Entre os avanços já consolidados, destacam-se medidas de impacto direto na valorização da categoria, como o aumento de 50% no adicional para servidores em áreas de difícil acesso e o reajuste no auxílio-alimentação, retroativo a janeiro deste ano. A Seduc também autorizou a quebra de interstício para progressões por titulação (mestrado e doutorado), além de anunciar um novo concurso público, com posse prevista para janeiro de 2026, e um concurso de remoção interno.

Outro ponto considerado histórico foi o direcionamento de R$ 30 milhões oriundos de recursos residuais do antigo Fundef, que serão distribuídos a servidores que atuaram entre 1998 e 2006.

Apesar dos avanços, o ponto de maior tensão permanece sendo o reajuste salarial. O governo já sancionou um aumento de 4,86%, correspondente à inflação de 2024, mas o Sindicato dos Trabalhadores em Educação de Alagoas (Sinteal) reivindica um percentual de 6,3%, argumentando defasagem acumulada e possibilidade de complementação com recursos do Fundeb.

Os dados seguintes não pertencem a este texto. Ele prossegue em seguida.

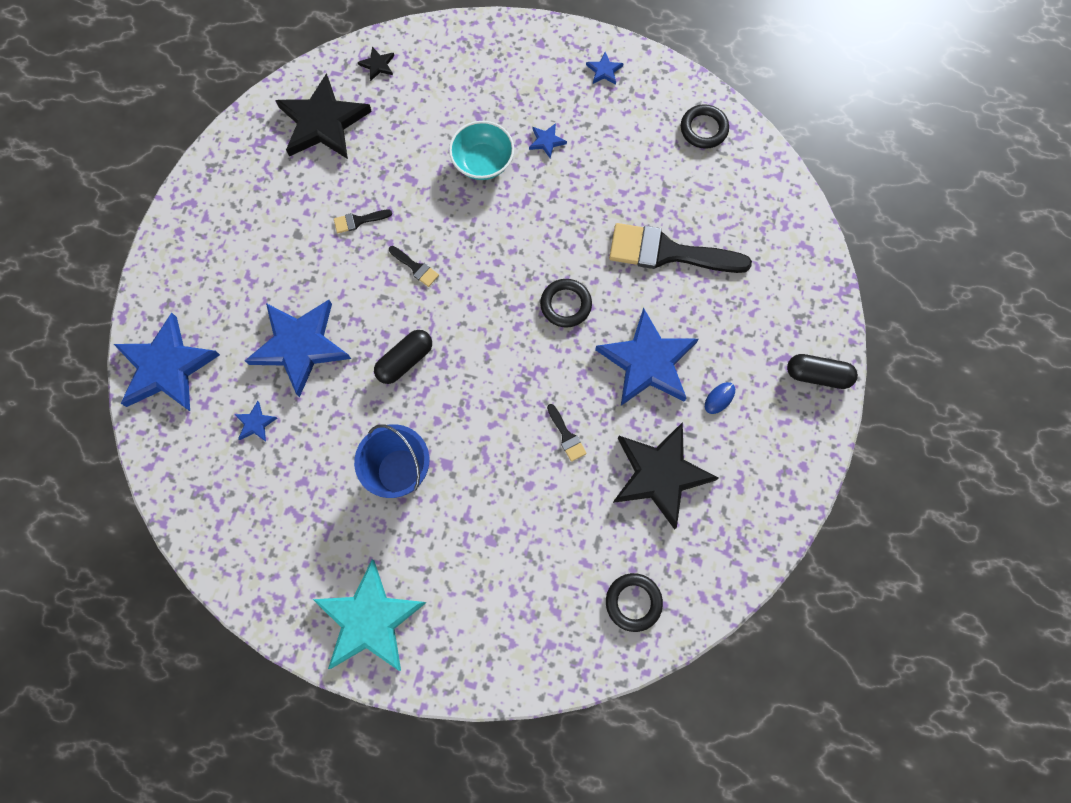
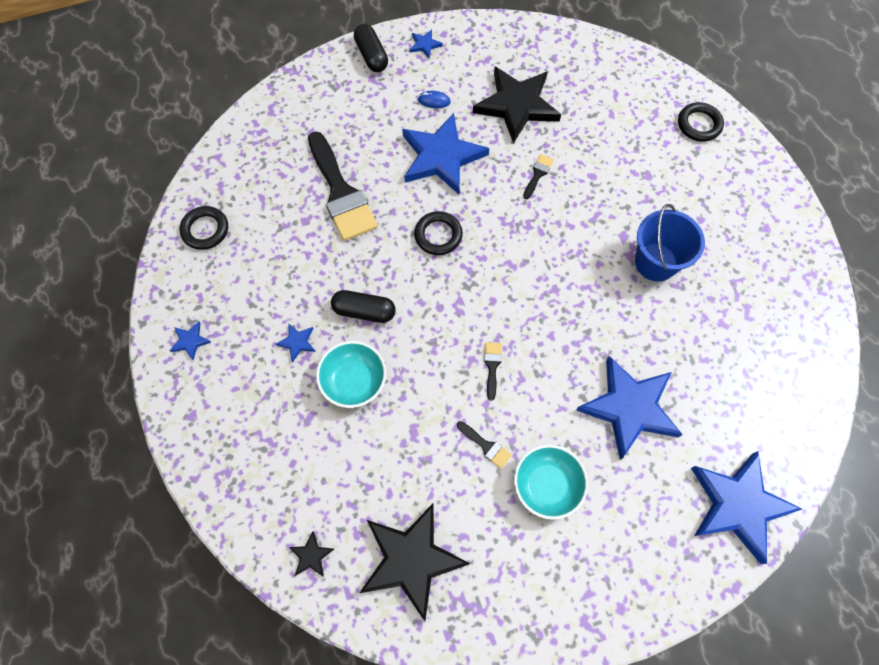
camera: 125 degrees left, 5 degrees down
(255, 423) = (715, 393): blue star -> blue star (425, 45)
(296, 242) = (547, 485): none -> turquoise bowl
(370, 620) = (763, 212): turquoise star -> none
(405, 360) = (574, 318): black capsule -> black capsule (364, 311)
(633, 602) = (611, 75): black ring -> black ring (699, 124)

Segundo a secretária de Educação, Roseane Vasconcelos, o principal obstáculo para a concessão do percentual extra está relacionado aos impactos financeiros entre servidores ativos (custeados pelo Fundeb) e inativos (pagos pelo Tesouro Estadual). “Reajustes diferenciados podem comprometer a estabilidade fiscal e abrir precedentes para outras categorias”, explicou.

Diálogo político e compromisso social

Com a mediação do deputado estadual Ronaldo Medeiros (PT), as negociações ganharam novo fôlego. Medeiros destacou o comprometimento do Executivo em atender a maior parte da pauta e pediu “diálogo e bom senso” na reta final.

Além das reivindicações ligadas à paralisação, o governo vem executando uma série de outras ações estruturais na rede pública estadual. Só neste ano, mais de mil profissionais foram contratados para atuar na Educação Especial, 12 novas escolas foram entregues e 47 ônibus escolares (entre veículos novos e recuperados) reforçaram a frota da Seduc.

Perspectivas

A expectativa agora gira em torno da definição do índice de reajuste final. Enquanto isso, o governo reforça que as decisões seguirão orientadas pelo equilíbrio fiscal e pela continuidade da valorização dos profissionais da educação.

Já o Sinteal mantém a mobilização da categoria e aguarda uma nova rodada de negociações para decidir os rumos do movimento.